Sono due i fattori principali che possono riassumere la riscoperta e il gradimento sempre maggiore della “musica antica”: comprensione semantica e utilizzo degli strumenti più idonei ad attuarla.
La prima è frutto di un vocabolario di gesti, pronunce ed espressioni, regolate da codici retorici che all’epoca governavano il senso, le emozioni e la struttura. L’impiego degli strumenti antichi, ne facilita ovviamente l’attuazione allora come oggi, perché la musica era stata ideata e composta per essi.
Uno degli equivoci che, a mio parere, ha però caratterizzato il percorso anche recente di studi “filologici” sul repertorio sei/settecentesco, riguarda il concetto di autenticità.
Per alcuni musicisti e studiosi è fondamentale riprodurre il suono, il timbro e l’evento, così come fu percepito allora, in una data occasione o secondo testimonianze, al fine di ottenere il risultato più vicino all’originale. Tutto questo supportato da trattati teorici, documenti o cronache dell’epoca.
Non mi interessa in questa sede approfondire il fatto che i dati in nostro possesso attestano una notevole libertà che abbracciava tutti i possibili aspetti esecutivi, timbrici e strutturali. Quello che mi preme invece sottolineare è che il termine “filologia”, applicato alla musica, dovrebbe intendere prima di tutto l’attuazione di un linguaggio coerente e consapevole che tuteli prima di tutto l’originalità, il senso e la potenza delle emozioni che il compositore voleva esprimere.
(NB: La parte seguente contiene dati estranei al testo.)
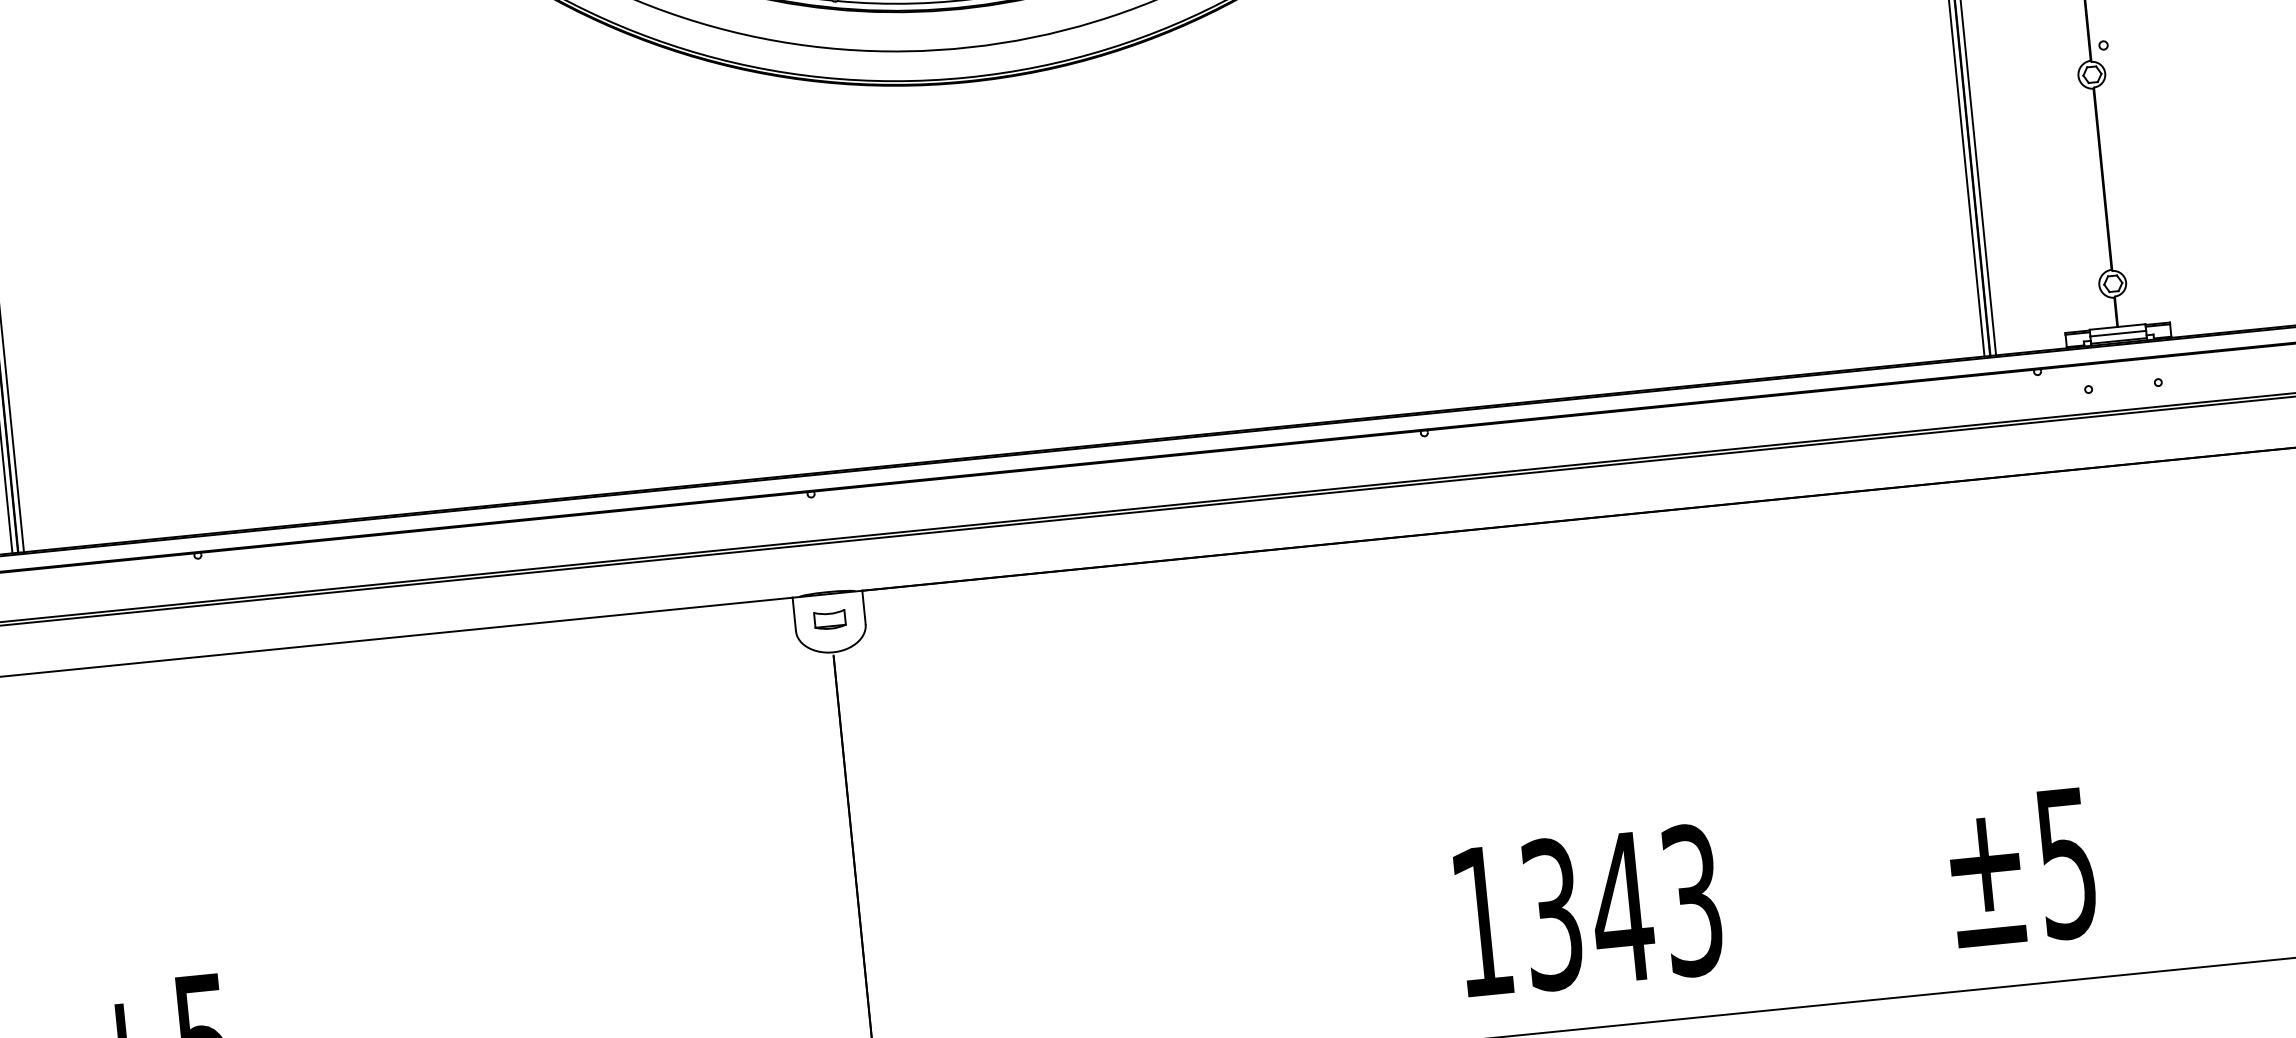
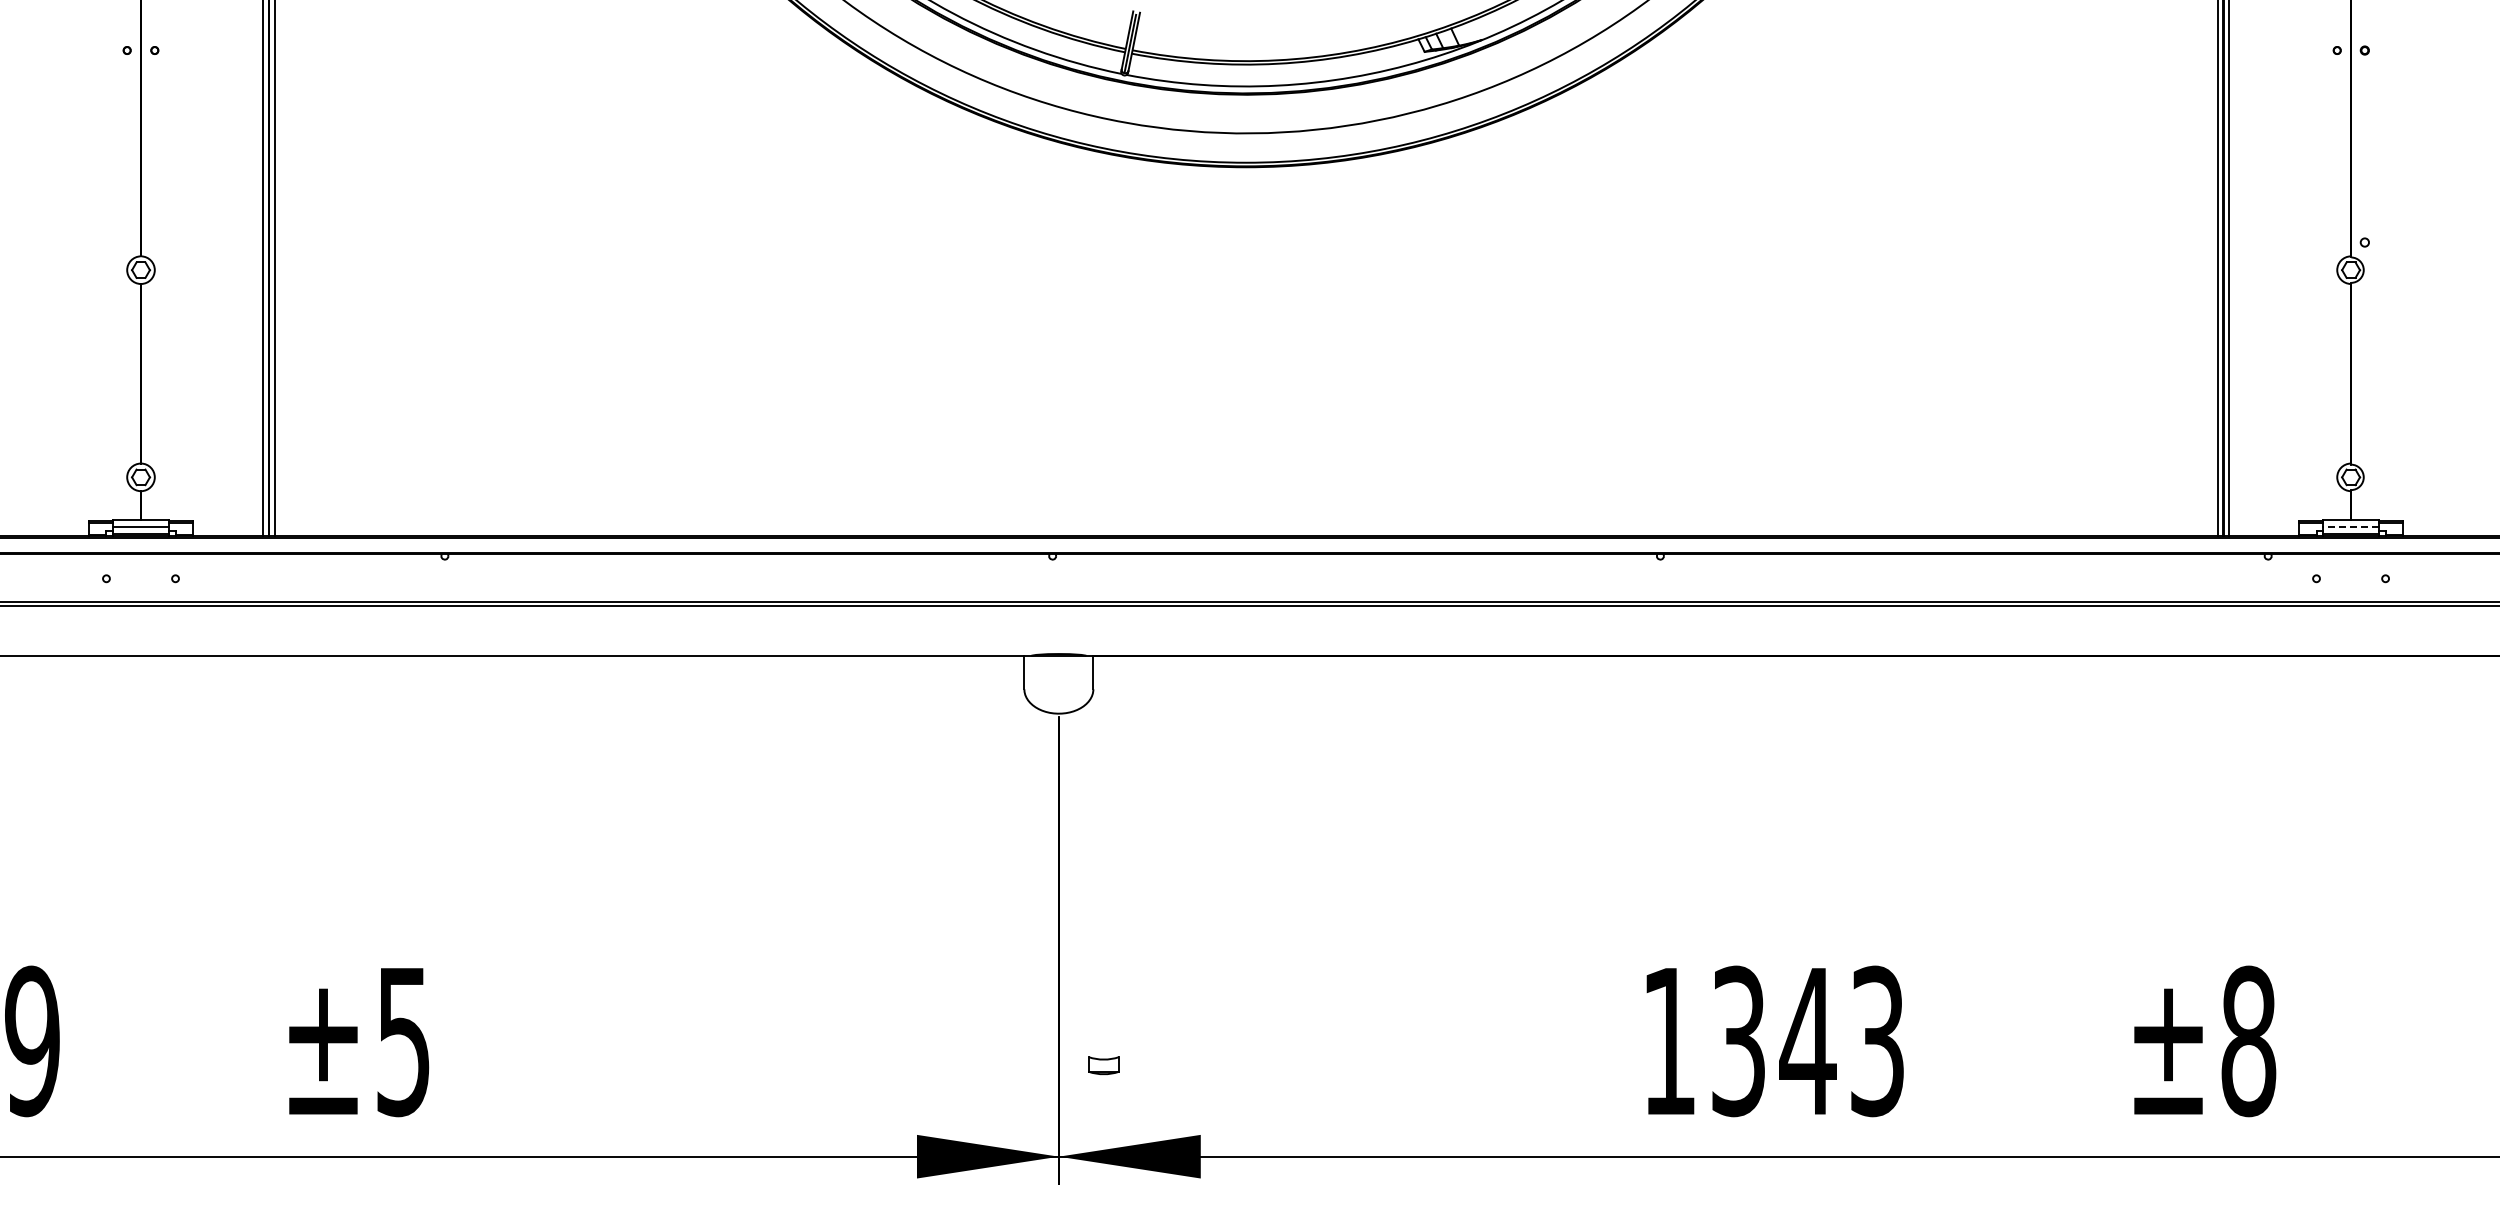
line: (2118, 333) -> (2351, 526), solid -> dashed
part: (829, 619) -> (1103, 1065), moved
text: (2066, 863) -> (2248, 1041), ±5 -> ±8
Non una mera, stantia e inutile riproduzione di un (supposto) originale, ma il reimpiego di una lingua, di un idioma, che permetta di rivivere e mantenere intatte ancora oggi le sensazioni che la musica produceva a quel tempo.
A questo proposito, un aspetto che è spesso oggetto di discussione riguarda l’uso e il significato degli abbellimenti, argomento questo che richiederebbe centinaia di pagine.
In questo contesto è interessante rilevare il fatto che è opinione assai diffusa il ritenere che la musica di Bach non debba essere troppo abbellita, o addirittura niente affatto. La motivazione, brevemente, sarebbe quella di considerare la musica del “Kantor” già perfetta, completa ed esauriente nella sua complessità di scrittura.
L’esecuzione di Mauro Valli permette di non dovermi dilungare nel sostenere la mia assoluta convinzione che Bach, pur essendo un compositore ineguagliabile, era un’uomo e musicista del suo tempo, e che la sua musica, pur straordinaria e inarrivabile, rispondeva a logiche comuni a quelle degli altri compositori della sua epoca.
Infatti l’ascolto di queste Suites ci aiuta a comprendere e ci restituisce il vero senso del “da capo”, e attesta che i relativi ornamenti volgono a sottolineare e enfatizzare i passaggi e gli affetti, rendendo questa musica ancor più godibile, trascendendo una (presunta) autenticità, e contemporaneamente nell’assoluto rispetto di una filologia concreta, attuale e sincera.
L’accostamento con i Ricercari di Gabrielli, pur non suffragato da prove documentarie, è ancor più affascinante (non solo per le analogie relative alle tonalità e alla destinazione strumentale), se si pensa a un’altro autore italiano del ‘600, Girolamo Frescobaldi, che con i suoi “Fiori Musicali”, ebbe una notevole influenza su Bach e sulla sua produzione di carattere speculativo.